Как у Христа за пазухой. 17

Лев Неронов
                С коромыслом шла, тяжело несла...

        За водой ходили недалеко, метров 200 от школы. Это дело: с коромыслом на плече и двумя ведрами, сугубо женское…

        Разве не достопримечательность - деревенский колодец!? Ему еще рано в музей этнографии! Это конструкция с барабаном, цепью, ручкой отполированной руками, с ведром, ныряющим в прохладную глубину за экологически чистой водой, с высокой опалубкой, с крышкой и с крышей. И скамеечка при нем, чтоб ведра поставить. Так звонко, быстро и даже весело несется ведро на цепи вглубь прямоугольного сруба!

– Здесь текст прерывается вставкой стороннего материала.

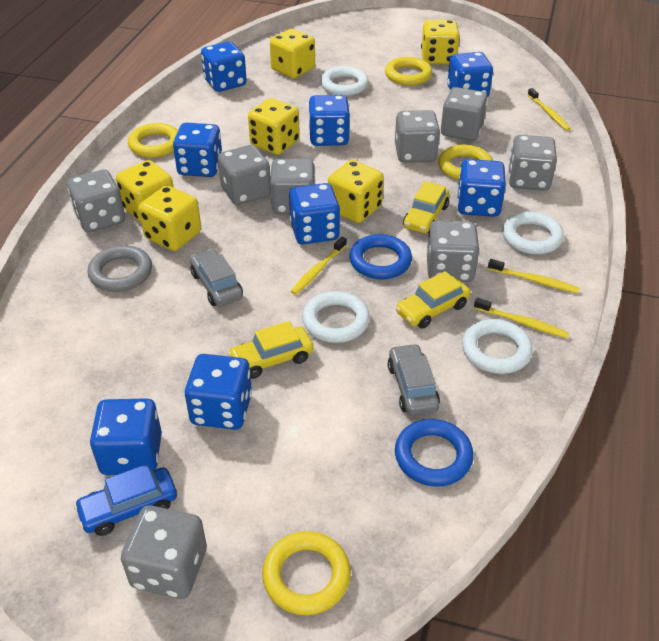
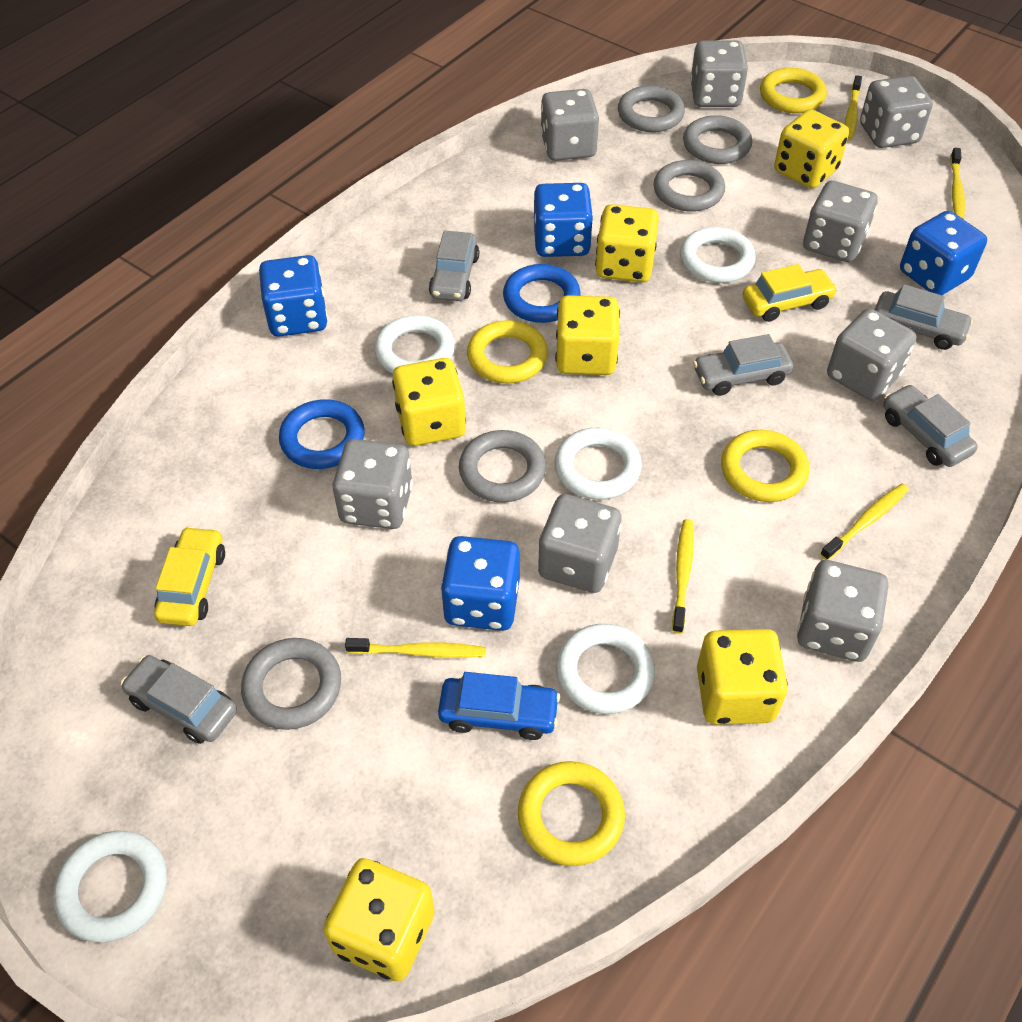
blue dice: 8 -> 4
grey car: 2 -> 5
grey ring: 1 -> 5
white ring: 4 -> 5
yellow car: 3 -> 2
yellow toothbrush: 4 -> 5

Вот шлепок о воду. И пошло со скрипом тяжелое ведро натужено вверх.
 
        За водой ходят с двумя ведрами и коромыслом. И, как правило, почему-то все старушки. Встретили мы у колодца бабушку по фамилии Варина. Прелесть бабуля! Лучезарная улыбка. Крепкая. Пухленькая. Мастерски на одном плечике у нее устроилось коромысло с легким  разворотцем. На коромысле ведра с водой будто невесомые. Она тоже великолепно знает дедушку и хранит о нем добрую память. А мне она все повторяла, внучку Герасима Порфирьевича: «Намоте, как похож!». Я сохранил ее улыбку в белой косыночке.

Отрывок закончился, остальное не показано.